When reports were confirmed on Sunday that Marlins pitcher José Fernandez had died at age 24 in a boating accident the night before, people responded in a peculiar way. I received text after text expressing condolences in a way that was indistinguishable from the expressions of sympathy that accompany the loss of a family member. All for someone I did not know, someone no one I know knew, and someone I saw pitch live only once. Absurdly, this did not seem like overkill. The raw expressions of grief that came from dozens of my friends, family, and acquaintances in Miami had relatively little to do with the fact that Fernandez was, by some measures, baseball’s best pitcher this year and was on a trajectory that perhaps would have ended in Cooperstown. Instead, we felt the loss so severely primarily because José’s was a story we Miamians know intimately, though most of us haven’t had to live it.
As kids, we heard horror stories about life amid the scarcities of Cuba caused by the Communist regime our families had fled decades before. We were told of desperate Cubans’ harrowing attempts to make the 90-mile crossing to Florida in all sorts of improvised and compromised watercraft. We knew very well the story of Elian Gonzalez, who, in 2000, was found by a fisherman off the Florida coast, having barely survived an escape attempt that had just claimed the life of his mother. Some of us had protested outside the home of Elian’s relatives after they resisted US Attorney General Janet Reno’s order that he be returned to his father in Cuba, leading to the boy’s forcible removal from the home.
When we heard that the Marlins had selected a pitcher in the first round of the MLB amateur draft (incidentally about Elian’s age) who had embarked on four separate escape attempts, had saved his mother from drowning on one try, had been jailed and shot at, and had finally made it ashore, we needed no additional motivation to adopt him as one of our own. When he grew into an ace, with an exuberance almost never seen or accepted in baseball circles, we couldn’t believe our luck.
But all in all, this is a narrative based more on dissimilarity than similarity, the hardships Fernandez had to endure juxtaposed with the ease of our own lives—a difference as stark as that between his phenomenal talent and our lack of it. It is another chapter in a decades-long tradition of excellent Cuban ballplayers risking life and limb to play professionally, to a degree perhaps seen nowhere else in sport.

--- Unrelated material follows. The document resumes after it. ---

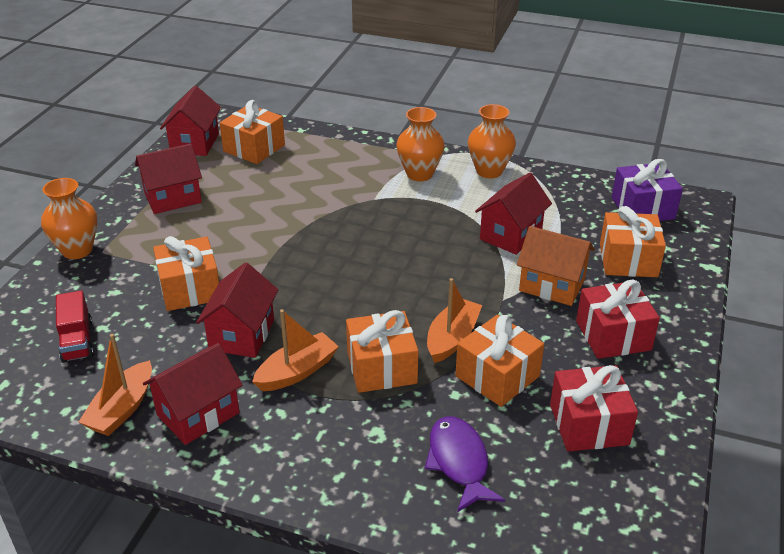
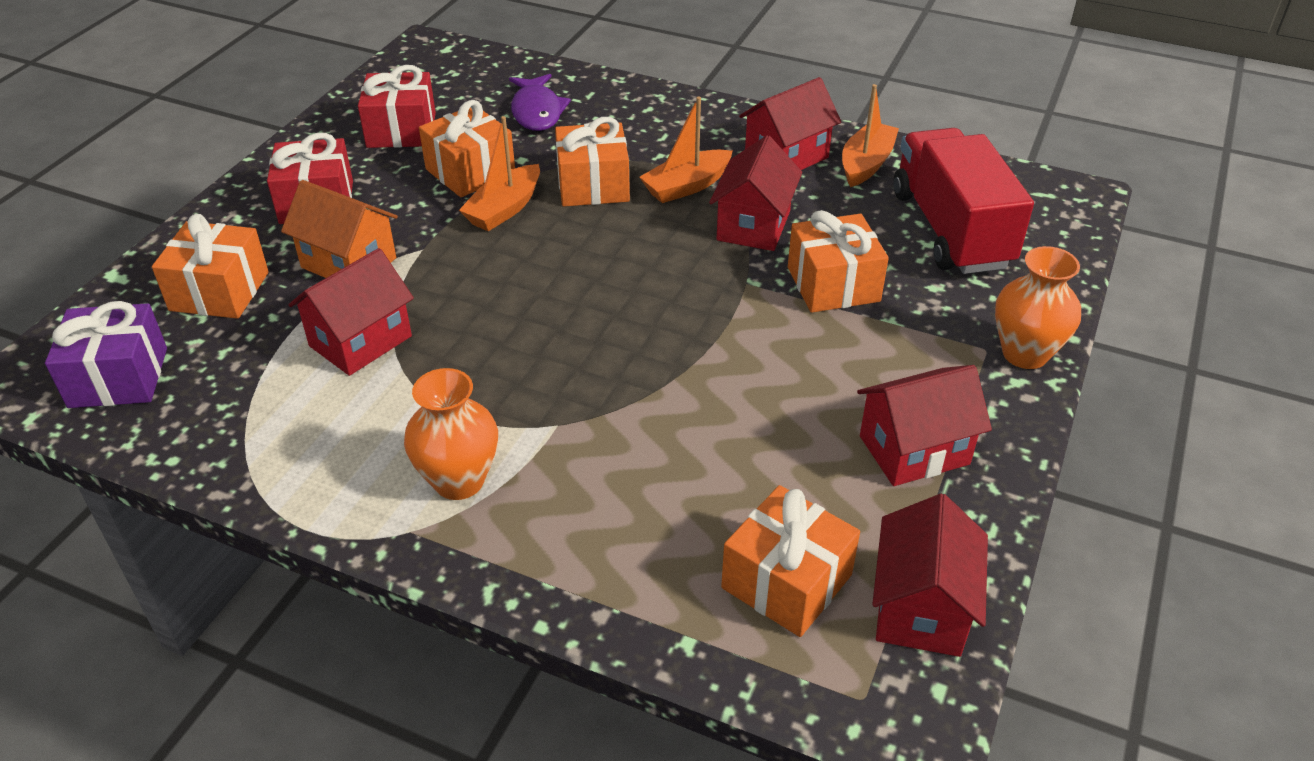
camera: 175 degrees left, 5 degrees up
(77, 341) = (950, 229): red truck -> red truck, size x2.02
(489, 171) = (325, 480): orange vase -> none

Inside the incredible tragedy of losing a player with such great potential at such a young age, there is a scintilla of hope.
In recent years, relations between Cuba and the United States have begun opening up in a way they haven’t in the past half-century. Although many members of the Cuban diaspora, including me, see nothing endearing about President Obama shaking hands with Raul Castro, there is something to be said for the opportunities that may soon be freely extended to the Cubans left on the island, separated in privilege from their American brethren only by the happenstance of their birthplace.
There will not be another José Fernandez, but right now there is likely an 8-year-old somewhere in Cuba who will someday develop a 98-mph fastball or become a five-tool center fielder. There is a chance, at least, that this child won’t need to risk his life to do what he loves. A chance that this child won’t have to cope with the incredible stress arising from a fear of government reprisals against parents and grandparents left on the island who benefit from remittances. A chance that he will bear less weight on his shoulders and thus will have fewer reasons to “blow off steam” as José did the night of his death.
That Fernandez’s unborn first child will be born with freedoms unknown to José for most of his life is but a minuscule consolation. However, there is true hope in the prospect that the days of embattled Cuban defectors could soon end. The coming wave of talent would do well to emulate the indomitable source of zeal and enthusiasm whom we have lost from the game and the world.